TGFβ is an important determinant of matrix deposition, vessel structure and neointima formation. This growth factor is secreted in a large latent complex (LLC) that consists of TGFβ, an inhibitor, i.e. latency-associated protein (LAP), and one of the latent TGFβ-binding proteins (LTBPs). LTBPs are covalently cross-linked to ECM proteins such as FBNs, DCN, FN, TN-X and COMP by transglutaminases and thus localize latent TGFβ in the ECM. The TGFβ activation process involves LLC release from the ECM followed by LAP proteolysis to release active TGFβ to its receptors. Alternatively, upon mechanical stretch, integrins, such as αvβ3 and αvβ8, activate TGFβ by binding the RGD motif in LAP and inducing TGFβ release from its latent complex (55). Decreased expression of DCN and disarray of DCN- and FBNs-ECMs was demonstrated in ATS fibroblasts, which suggests higher TGFβ bioavailability, which is consistent with the upregulated TGFβ signalling indicated by enhanced CTGF expression (3, this study). Furthermore, because ROS can activate latent TGFβ1 (56), oxidative stress in ATS cells likely contributes to this process. Dysregulated TGFβ signalling associated with arterial aneurysm formation is common in several conditions that are referred to as TGFβ vasculopathies such as Marfan syndrome and Loeys-Dietz syndrome, which involve the constitutive stimulation of canonical and paradoxical signalling, respectively (16).The canonical TGFβ pathway requires ligand binding to a heteromeric complex composed of TGFBRI and TGFBRII serine/threonine kinase receptors. The TGFBRI receptor directly phosphorylates SMAD2/3, which then binds SMAD4, allowing it to accumulate in the nucleus, where the complex transcriptionally activates many target genes. TGFβ also activates non-SMAD-signalling pathways, such as the p38 and JNK MAPK pathway (57).

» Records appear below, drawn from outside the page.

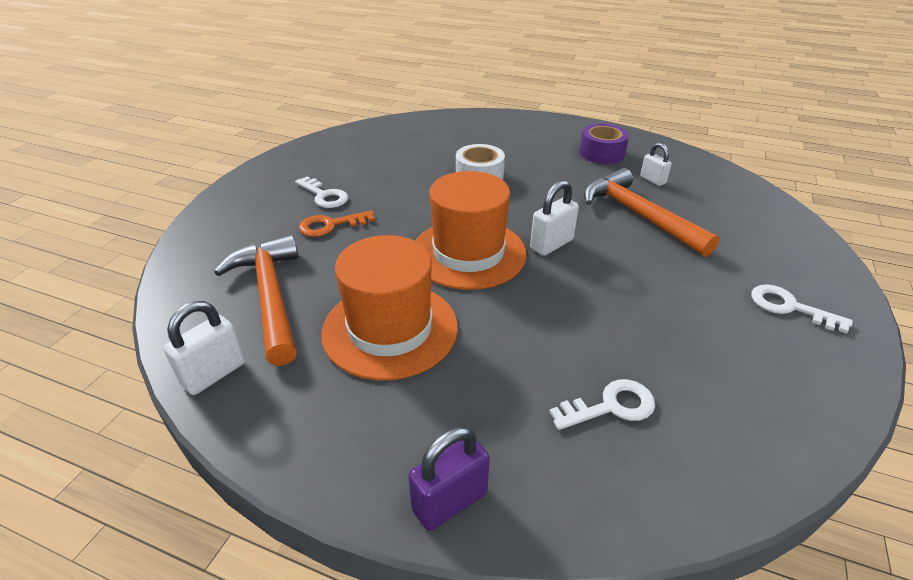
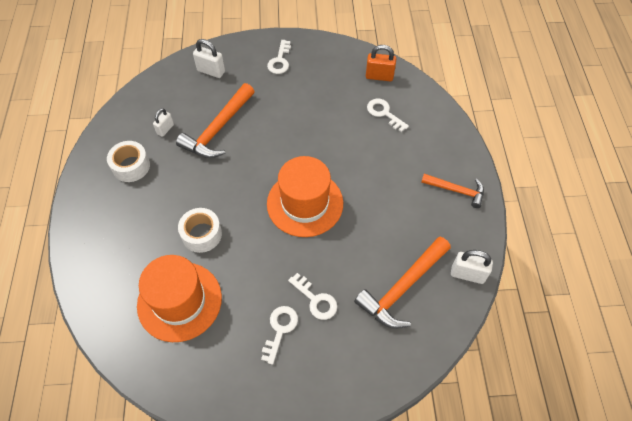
camera: 115 degrees left, 20 degrees up
(330, 225) = (316, 300): orange key -> white key
(363, 438) = (456, 191): none -> orange hammer
(390, 329) = (390, 212): orange hat -> orange hat (179, 301)
(450, 501) = (461, 150): purple padlock -> none
(551, 244) = (273, 164): white padlock -> white padlock (211, 71)
(601, 153) = (131, 166): purple tape -> white tape
(728, 442) = (379, 76): none -> orange padlock

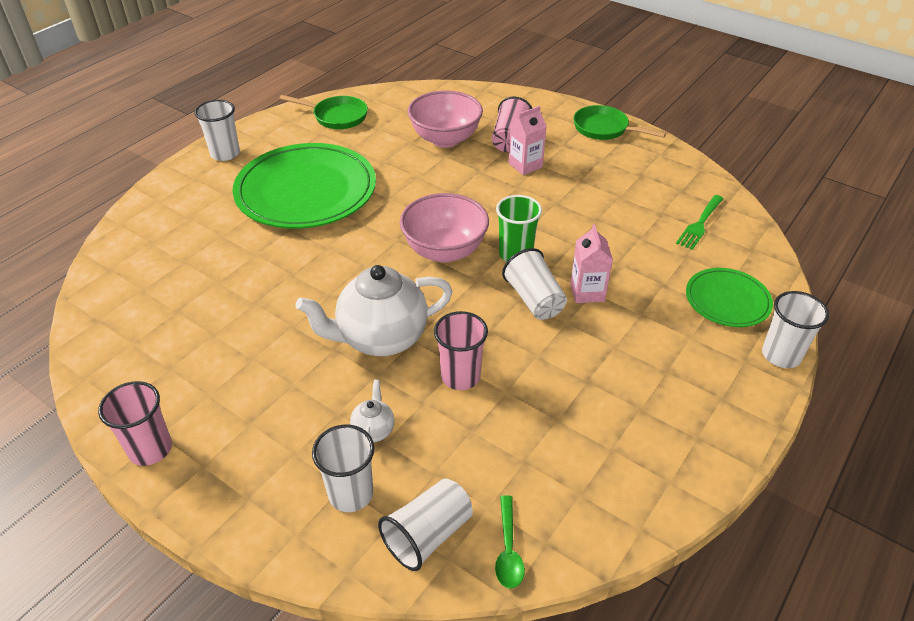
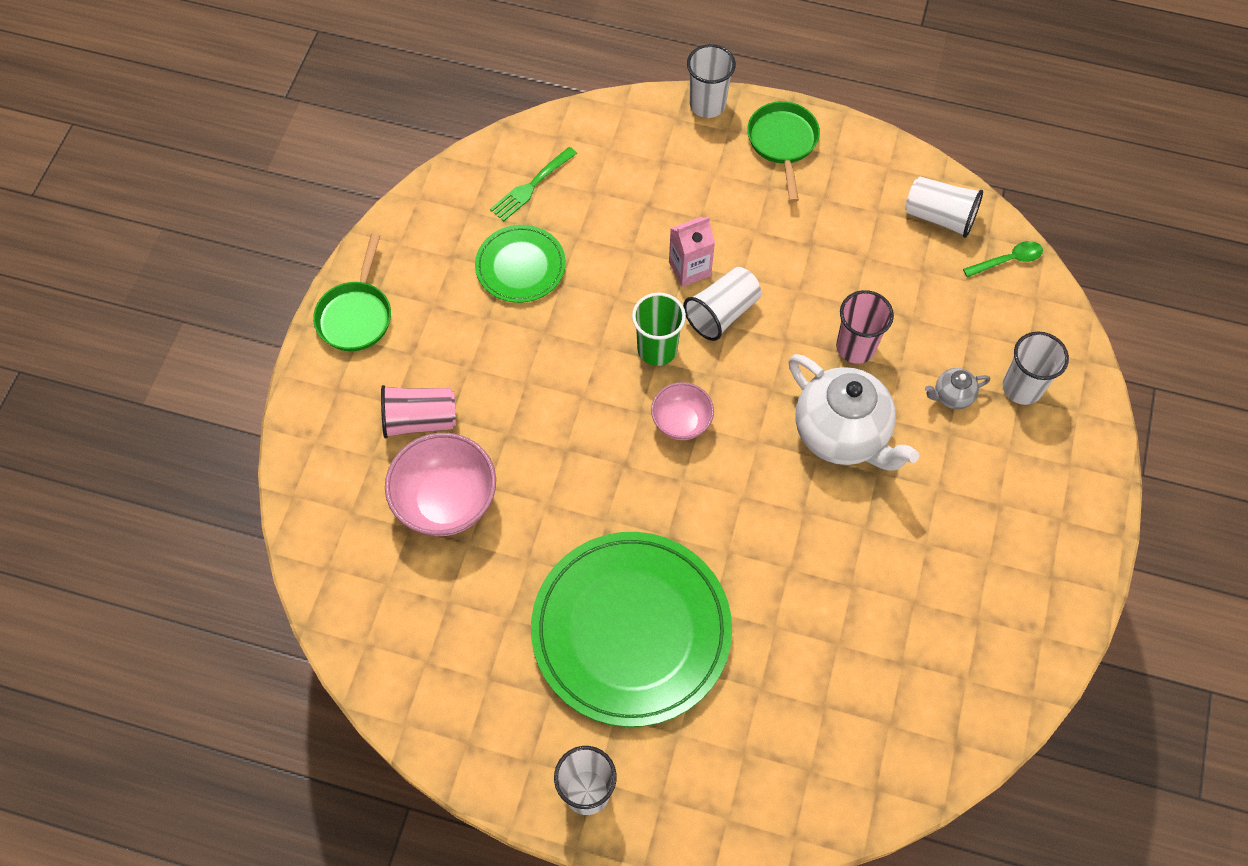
camera: 110 degrees left, 20 degrees up
(150, 449) = (1070, 576): pink cup -> none
(337, 117) = (434, 676): green pan -> green pan (783, 143)
(373, 430) = (952, 396): white teapot -> grey teapot
(428, 535) = (1026, 318): white cup -> white cup (939, 217)
(444, 251) = (681, 422): pink bowl -> pink bowl, size x0.59
(525, 165) = (476, 386): pink carton -> none
(700, 224) = (531, 186): green fork -> green fork turned 120 degrees clockwise
(727, 300) = (649, 150): green plate -> green plate (520, 266)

To discern the molecular interactors involved in TGFβ signalling activated in ATS cells, TGFBRI, TGFBRII and CTGF expression was investigated. The high level of TGFBRII at the ATS cell membrane is not consistent with TGFBRI but is associated with upregulated CTGF and αvβ3 integrin, which co-immunoprecipitate with TGFBRII and are abundantly and similarly organized at the cell membrane. αvβ3 integrin is not organized by control cells, which, in turn, express the β8-dependent integrins that are almost absent in ATS fibroblasts. A cell survival role for αvβ3 integrin was reported in Ehlers-Danlos syndrome skin fibroblasts, wherein this receptor rescues the cells from apoptosis induced by ECM disassembly due to COL5A1 and COL3A1 mutations (58,59).

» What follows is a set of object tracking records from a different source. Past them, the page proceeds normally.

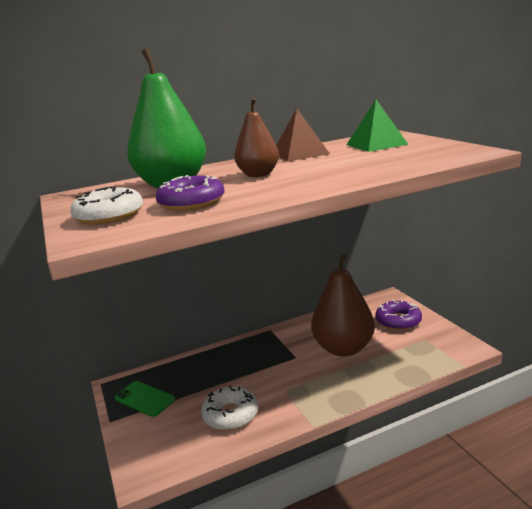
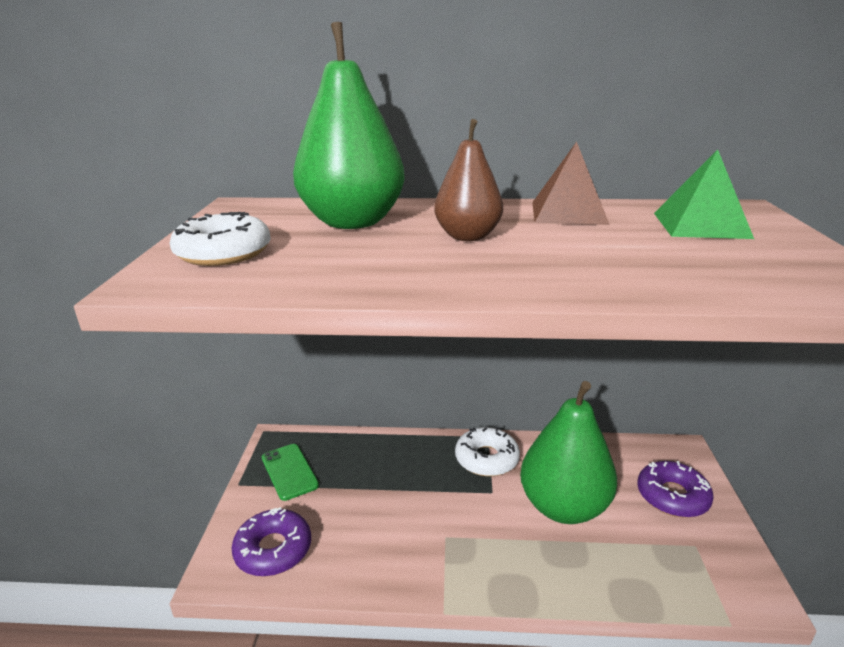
camera: 25 degrees right, 5 degrees up
(191, 203) = (328, 262): purple donut -> purple donut (273, 550)
(230, 414) = (360, 540): white donut -> white donut (486, 459)
(343, 348) = (563, 507): brown pear -> green pear

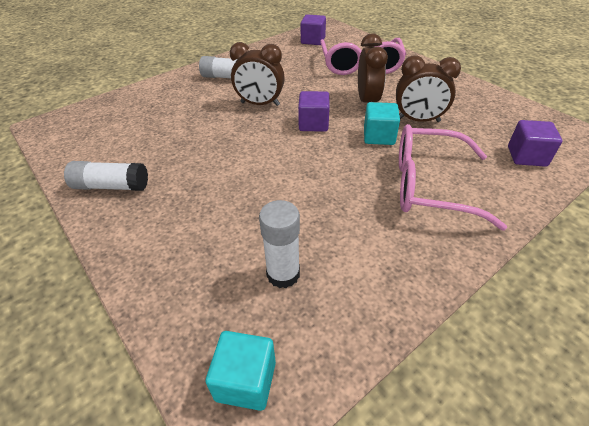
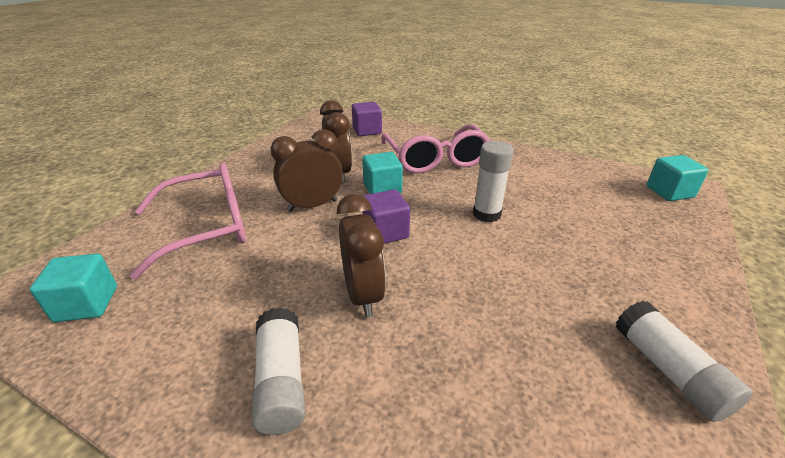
camera: 115 degrees left, 10 degrees down
(283, 274) = (591, 198): white glue stick -> white glue stick (486, 214)
(313, 40) = (86, 304): purple cube -> turquoise cube

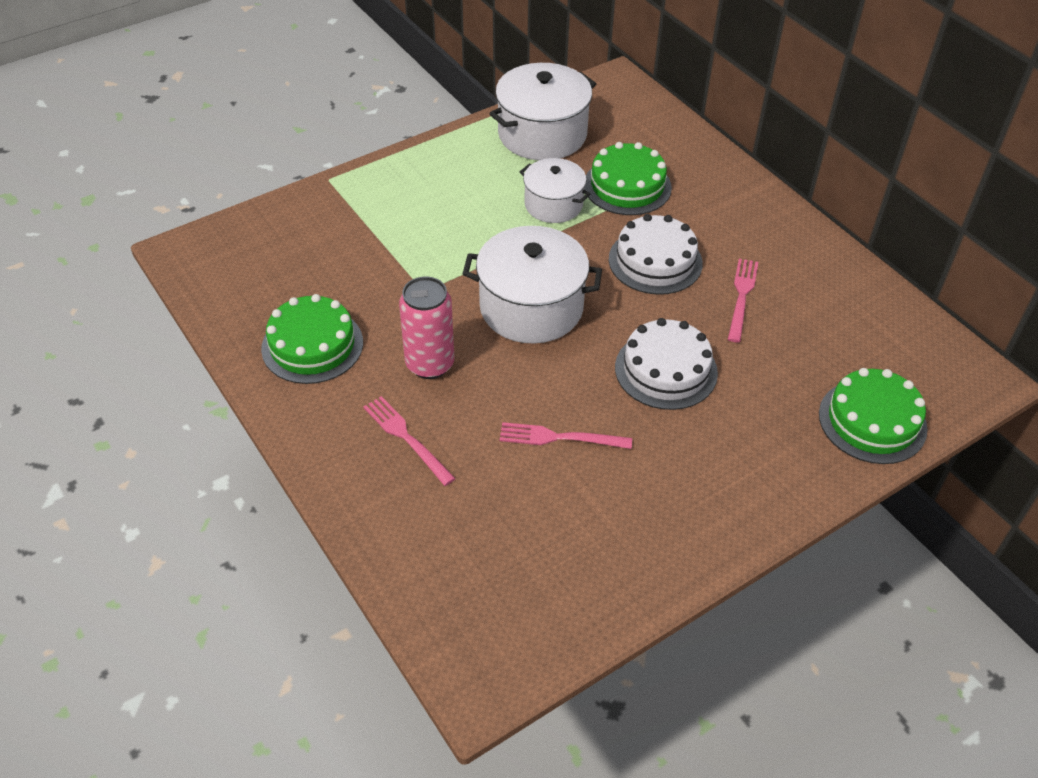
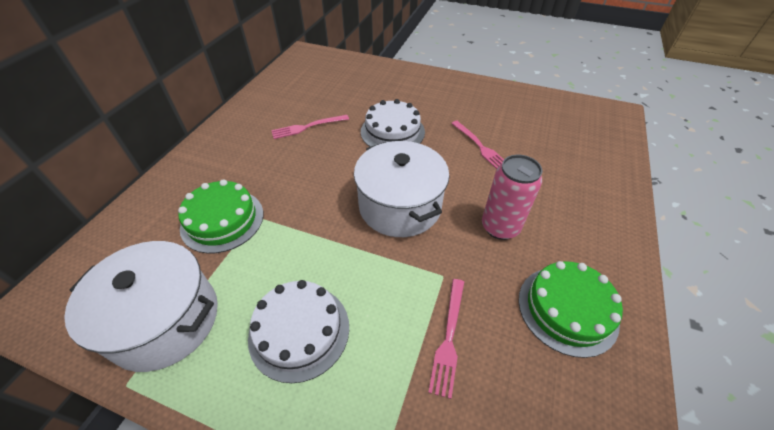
camera: 125 degrees left, 0 degrees up
(406, 438) = (558, 203): pink fork -> pink fork (448, 338)
(553, 204) = (276, 253): white pot -> none
(655, 261) = (303, 170): white cake -> white cake (299, 331)
(872, 421) = (360, 69): green cake -> none

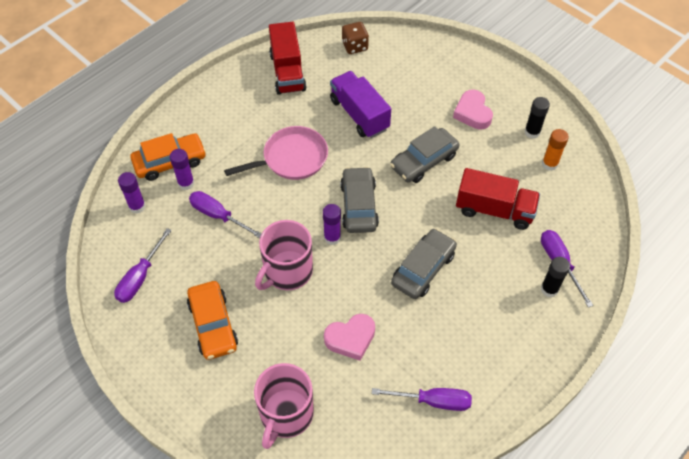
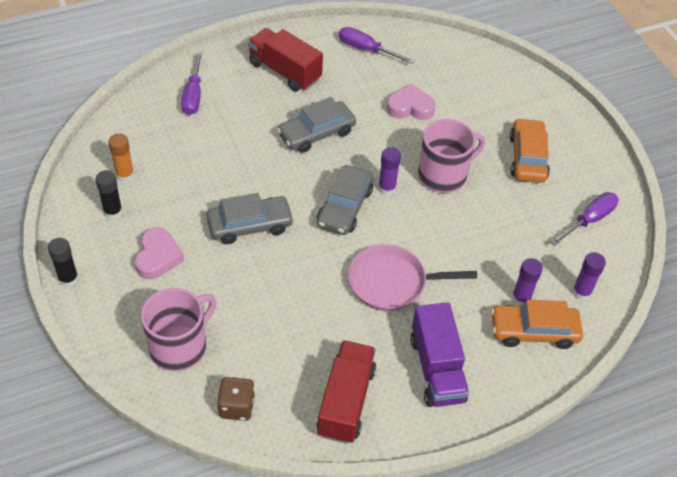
camera: 160 degrees left, 5 degrees down
(218, 215) = (495, 250): purple screwdriver -> none
(286, 414) = (485, 80): pink mug -> pink mug (179, 346)
(359, 114) = (287, 305): purple truck -> purple truck (436, 369)
(494, 210) = (215, 155): red truck -> red truck (284, 71)
(549, 289) = (219, 81): black glue stick -> black glue stick (68, 279)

In ATS cells, the β3 integrin subunit is phosphorylated at tyrosine 773 and co-immunoprecipitates with p125FAK and phosphorylated p60Src, which suggests activation of canonical αvβ3 integrin-mediated signal transduction. Moreover, in ATS cells, this integrin co-immunoprecipitates with TGFBRII but not with TGFBRI, which is downregulated. p125FAK recruitment by the β3 integrin subunit is consistent with its reported role as a key mediator of TGFβ signalling (60,61). Together, these data suggest that GLUT10 loss leads to non-canonical αvβ3 integrin-TGFBRII cross-talk.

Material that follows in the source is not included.